The repo markets in Europe proved robust, too. Repo grew 7% in the second half of last year to top €10 trillion for the first time, according to the European Repo and Collateral Council report from the International Capital Market Association (ICMA).
It attributed the increase to a range of factors, including collateral scarcity, uncertainty over the direction of central bank monetary policies, and the shock of the UK “mini-budget” last September. The ICMA also noted a jump in cash-driven trading in response to rising interest rates.

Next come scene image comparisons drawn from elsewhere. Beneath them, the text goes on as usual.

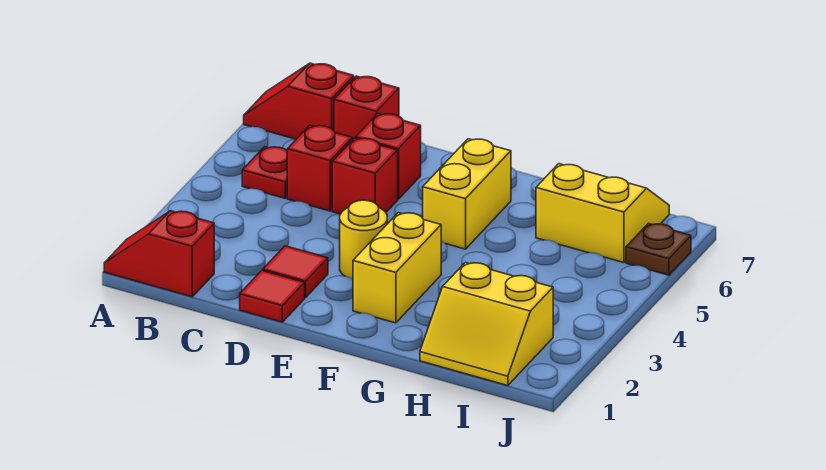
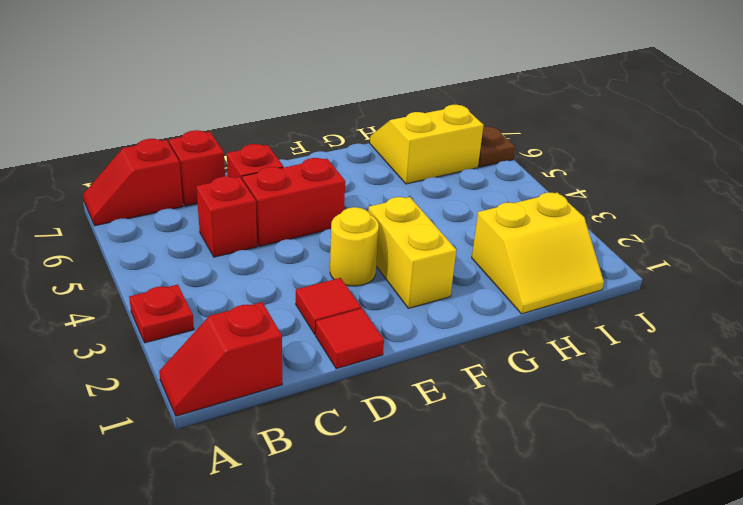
red plate B5 level 1 -> red plate A3 level 1
red brick D5 level 1 -> red brick D5:E5 level 1
yellow brick F5:F6 level 1 -> none

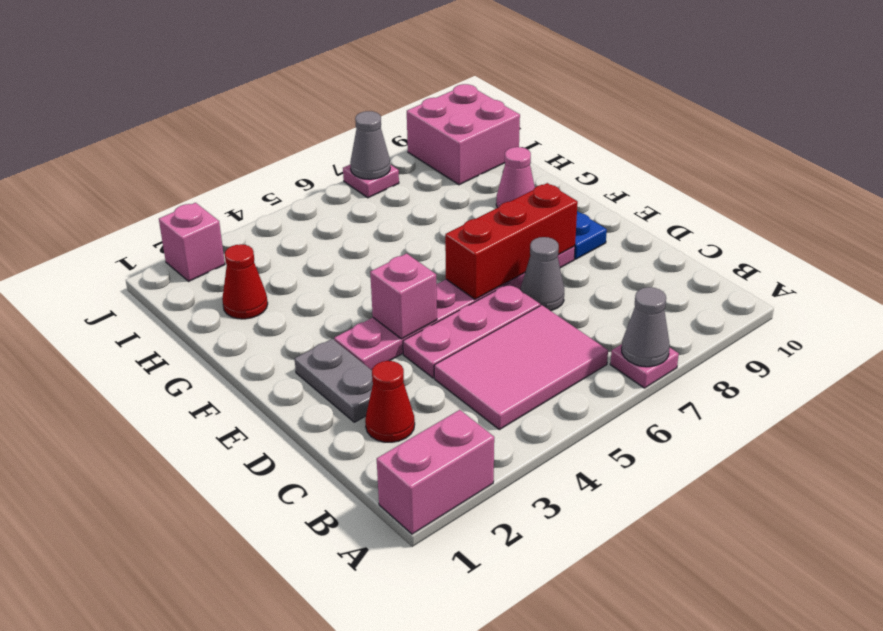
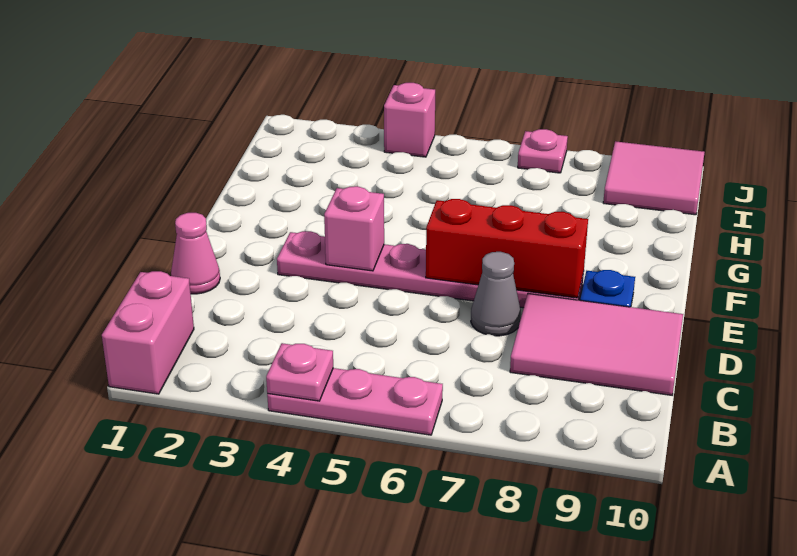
pink brick A1:A2 level 1 -> pink brick A1:B1 level 1
pink plate A7 level 1 -> pink plate A4 level 2
grey cone A7 level 2 -> none
pink tile B4:C6 level 1 -> pink tile C8:D10 level 1
red cone C2 level 1 -> none
grey plate D2:E2 level 1 -> none
pink plate D4:D6 level 1 -> pink plate A4:A6 level 1
pink cone G9 level 1 -> pink cone D1 level 1
red cone H2 level 1 -> none
pink brick I9:J10 level 1 -> pink tile I9:J10 level 1
pink brick J2 level 1 -> pink brick J4 level 1
grey cone J7 level 2 -> none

According to the organisation, the market turmoil fuelled an unexpected surge in trading as dealers aimed to cover short positions against further interest rate increases, and investors sought safe-haven assets. This also helped to boost demand for German and other key eurozone government securities.
Growing demand in MENA
Against this backdrop, there is a growing demand for access to worldwide markets in the Middle East & North Africa region. The region is home to some of the largest sovereign wealth funds, pension funds, family offices, insurers and multi-billion and even one multi-trillion-sized investors. Given their size and scale, these buy-side firms and asset owners require a well-established agency lender with a domestic and global reach that can provide a one-stop-shop service to optimise portfolios and provide custody.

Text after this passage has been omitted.